2022年4月29日付の「Vientiane Times」及び2022年5月1日付の「The Laotian Times」のFB記事によると、ラオス政府は、最低賃金の引き上げに原則合意したとのことです。
Vientiane Timesの記事: Govt agrees in principle to raise minimum wage
The Laotian Timesの記事: Government of Laos Agrees to Raise Minimum Wage
記事の内容によると、4月26日、27日にビエンチャンで開催された、首相が議長を務め、閣僚が出席した政府の月例会議で、最低賃金の引き上げについて合意に至ったとのことです。
最低賃金の引き上げに関しては、今年の3月、ラオス労働組合連盟の副会長が、「現在のラオスの最低賃金110万KIP(約85米ドル)はもはや限界である」、「生活費が上昇し続け、市場での物価高が国内の低賃金労働者に直接影響している」と発言しており、最低賃金を月額110万KIPから月150万KIPに引き上げることを提言していました。
しかし、ラオス商工会議所は、この額の引き上げは企業に悪影響を及ぼすとして、雇用者の負担を減らすために、最低賃金の引き上げは月額130万KIPとすることを提案しており、先日ビエンチャンで開催された三者会談では、来年5月1日までは賃上げが実施されないことで合意していました。
今回、政府は、物価上昇の中で多くの人々が被っている苦難を緩和するために、最低賃金を引き上げることに原則合意しましたが、その引き上げ額と時期については、まだ決定していません。
政府は、労働社会福祉省に対して、引き上げ額や時期について、ラオス商工会議所とさらに話し合い、その結果を5月の党中央委員会で報告するように指示をしたとのことです。
ラオスの最低賃金は、前回は2018年5月に、90万KIPから110万KIPに引き上げられました。
今年1月には、記事中にも述べられてるラオス労働組合連盟の意見とともに、今年の3月に最低賃金の引き上げが実施されるという報道が出ていました。
参照:2022年1月30日 「 3月に最低賃金の値上げを発表か 」
ラオス商工会議所は、加盟している企業の意見もあり、また、コロナ禍の不況やインフレ、KIP安の影響による企業の負担増を鑑み、最低賃金の引き上げには抵抗を示していましたが、国民の生活の困窮状況を考慮し、最低賃金を引き上げること自体には合意せざるを得なかったものと思われます。

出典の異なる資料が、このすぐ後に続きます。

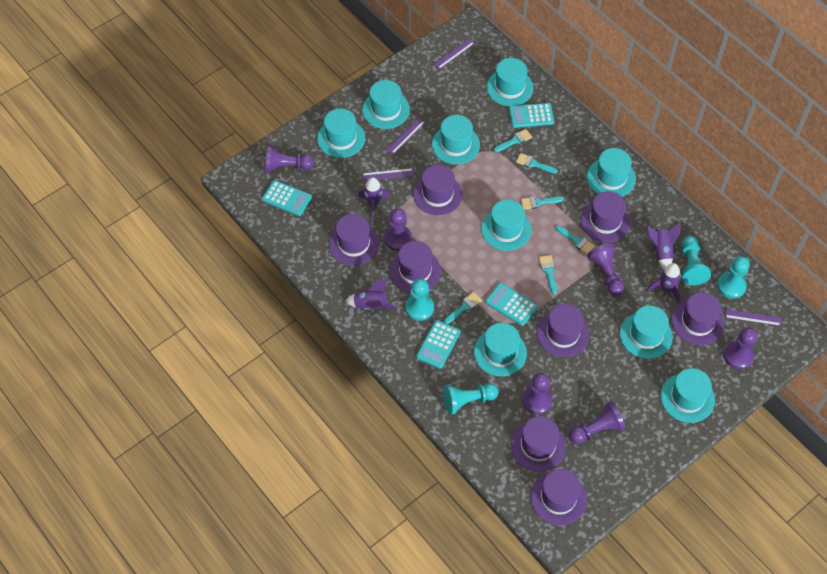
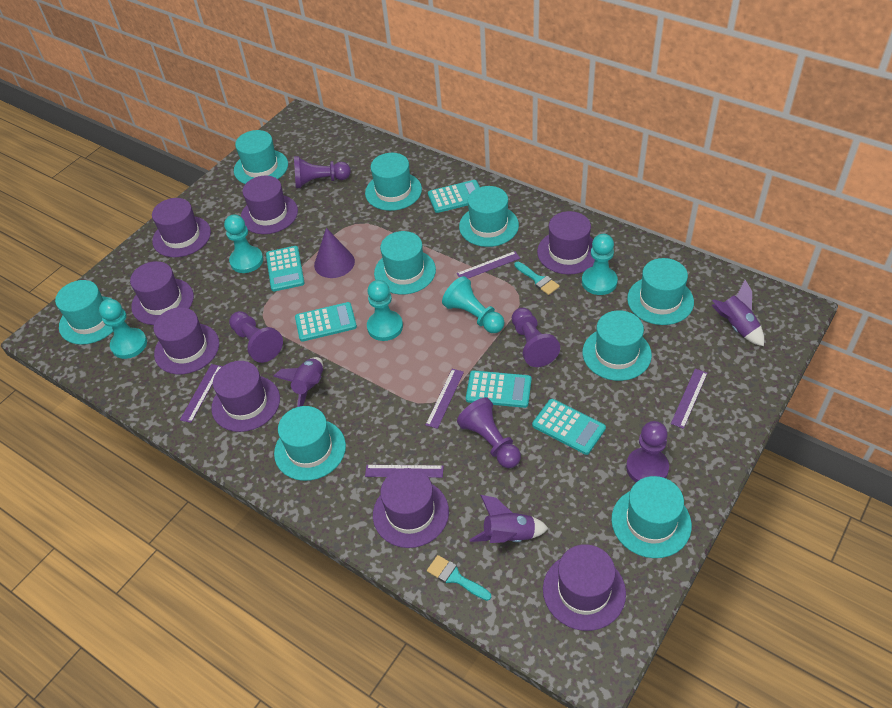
purple cone: 0 -> 1
purple pawn: 6 -> 5
purple rocket: 4 -> 3
purple ruler: 4 -> 5
turquoise brush: 6 -> 2
turquoise calculator: 4 -> 5
turquoise pawn: 4 -> 5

上記の1月の記事でも書きましたが、現在のラオスの状況下で、さらにインフレによる商品価格の上昇もある中、最低賃金110万KIPで生活することは現実的ではなく、最低賃金額の早急な引き上げは避けられないというのが意見の大勢であることは間違いありません。
今月中には引き上げ額や時期が報告されるようですので、その報告を待ちたいと思います。